And so with all these challenges and benefits, what did we get for it? Well, we did migrate 14 data centers. We modernized the decade old game for hundreds of millions of very loyal players around the world. We basically rebuilt the plane in flight. We modernized broadcasting and we launched several global games in the cloud over 36 months. It was a lot.
Ok, as I wrap this up, I'd like you to remember that Riot didn't actually do anything groundbreaking here. When there were problems, we looked for solutions and it just so happened that AWS had them for us.
And so a quick tip - make the ask. It doesn't matter what size company you are. If it makes sense for the broader customer base, AWS just might do it. Or like us, there might be a short term solve and one final takeaway - when you're looking at cloud and whether it serves your needs, don't assume what was true 6 months ago is true now. Cloud moves very fast and it's always changing.

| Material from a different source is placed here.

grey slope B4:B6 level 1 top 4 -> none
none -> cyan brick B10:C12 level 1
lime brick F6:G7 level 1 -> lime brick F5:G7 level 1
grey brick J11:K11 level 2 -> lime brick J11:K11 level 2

I know for a fact that we would have saved quite a few headaches if we were willing to re-evaluate more often versus pursuing our own solutions. So please keep an open mind. And with that, thank you very much for listening to our journey and I can't wait to see what AWS comes out with next.

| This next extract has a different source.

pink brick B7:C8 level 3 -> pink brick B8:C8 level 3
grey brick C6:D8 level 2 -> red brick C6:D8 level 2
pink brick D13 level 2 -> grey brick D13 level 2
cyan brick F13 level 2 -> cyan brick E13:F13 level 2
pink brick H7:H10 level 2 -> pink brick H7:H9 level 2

Peter: Thank you, Brent. It's exciting to see the growth of Riot and how we work together to enable amazing experiences for gamers. But we're coming to the end of our journey, we have one more stop and it's a big one. Let's look at something that has a reputation for needing the biggest servers around - the data warehouse.
Data warehouses are specialized databases that are designed to work over massive data sets. They serve a large number of users and process millions of queries that range from routine dashboard requests to ETL processes to complex ad hoc queries.
And traditionally, they have some of the biggest servers available to ensure they have the resources they need for this business critical workload. And if you're taking care of a database, it's not just picking the right server and storage, you need to worry about data warehouses.
They come with a ton of knobs and options that can be used to optimize the performance of your data warehouse and achieve your cost objectives. And all of these knobs need to be manually tuned and retuned to achieve optimal results, which is why we challenged ourselves to remove this undifferentiated heavy lifting for you so you can focus on getting business value out of your data warehouse and not on getting a PhD in database systems management.
That's why we launched Redshift Serverless in 2021. It automatically scales based on workload, optimizes the data layout of the data warehouse and automates common data management operations. And while we're happy with our early success, our most demanding Redshift customers have told us that for some workloads, they still need to intervene.
Let me show you why. A day in the life of a large production data warehouse might look something like this:
Most of the time, the data warehouse is running small well tuned queries to help with routine business processes and serve reports and dashboards. It's important to make sure those queries happen quickly and with predictable latency - nothing is worse than having the boss's favorite dashboard load slowly.
And there's usually large periodic workloads like ETL jobs that happen hourly or maybe daily. And these need to be carefully managed to avoid interfering with those smaller workloads and to make things even more interesting, every once in a while, some really smart data scientist runs a massive unexpected query that takes forever to finish and bogs everything else down while it's running.
So let's look at how Redshift Serverless manages these challenges today:
Redshift Serverless scales based on query volume and in a vacuum, while the queries are similar, this works really well. Here, you can see a number of new queries coming into our data warehouse. Each query is a circle, bigger circles are more complex queries and the container at the bottom is the preconfigured Redshift capacity unit called an RPU.
The base RPU is set by the database administrator and is a unit of capacity that Redshift Servers will use to scale your data warehouse. Currently, we see a bunch of small and medium sized queries coming in and being run successfully. But what happens when our load increases?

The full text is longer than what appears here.